A explicação para este fenómeno poderá estar na acção de uma hormona chamada GLP-2, produzida por células do intestino. Os investigadores constataram que o consumo excessivo de frutose eleva os níveis circulantes de GLP-2 – substância que estimula o crescimento da superfície intestinal e o aumento da absorção de nutrientes. Ao bloquear o receptor dessa hormona (Glp2r) com um fármaco, foi possível impedir o aumento da absorção de glicose, evitando tanto a intolerância como o acúmulo de gordura no fígado.
No entanto, a estratégia de bloqueio do Glp2r não é facilmente aplicável a humanos, uma vez que este mesmo receptor está envolvido na protecção da barreira intestinal contra infecções e inflamações. Isto reforça a complexidade do papel do GLP-2 na saúde metabólica.
“Demonstrámos que o aumento da absorção de glicose pelo intestino ocorre antes da intolerância à glicose. Isso abre caminho para a utilização deste mecanismo como biomarcador precoce”, disse à assessoria de imprensa do ICB-USP Fernando Forato Anhê, professor da Faculdade de Medicina da Ulaval e coordenador da investigação. “O teste de absorção intestinal de glicose é barato, seguro e já é utilizado em humanos – bastaria aplicá-lo num novo contexto.”
Apoiada pela FAPESP através de quatro projetos, a investigação foi conduzida por Paulo H. Evangelista-Silva, doutorando no Programa de Pós-Graduação do Departamento de Biologia Funcional e Molecular do ICB-USP, em coautoria com Eya Sellami, investigadora da Ulaval, e Caio Jordão Teixeira, pós-doutorando no Departamento de Fisiologia e Biofísica do ICB-USP.
Na próxima fase, com apoio do Canadian Institutes of Health Research (CIHR), o grupo irá investigar de que forma o microbioma intestinal pode ser manipulado para reduzir os efeitos nocivos do excesso de frutose.
A fruta é aliada
De acordo com Evangelista-Silva, os resultados do estudo referem-se ao consumo de frutose adicionada a alimentos ultraprocessados. “Frutas in natura são ricas em fibras, que ajudam a retardar a absorção de glicose e aumentam a saciedade.
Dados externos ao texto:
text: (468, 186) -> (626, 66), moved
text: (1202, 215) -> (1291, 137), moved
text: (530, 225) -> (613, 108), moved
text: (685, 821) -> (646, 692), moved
Além disso, contêm nutrientes benéficos para a saúde intestinal e hepática”, explicou.
A pobreza nutricional dos alimentos ultraprocessados – com baixo teor de fibras e elevados níveis de açúcares adicionados, como o xarope de milho e o açúcar de cana – sobrecarrega o organismo.
O açúcar de cana e o xarope de milho são exemplos de açúcares ricos em frutose amplamente utilizados pela indústria alimentar em produtos ultraprocessados. Alguns exemplos incluem:
- Refrigerantes e sumos industrializados (mesmo os 100% fruta)
- Cereais de pequeno-almoço e barras adoçadas
- Bolachas recheadas e doces industrializados
- Pães e bolos prontos (como bisnaguinhas e pão de forma)
- Chás prontos e bebidas desportivas adoçadas
- Molhos industrializados (ketchup, barbecue, entre outros)
- Iogurtes adoçados, sobremesas lácteas e compotas
O artigo High fructose rewires gut glucose sensing via glucagon-like peptide 2 to impair metabolic regulation in mice pode ser lido em: www.sciencedirect.com/science/article/pii/S2212877825000080?via%3Dihub.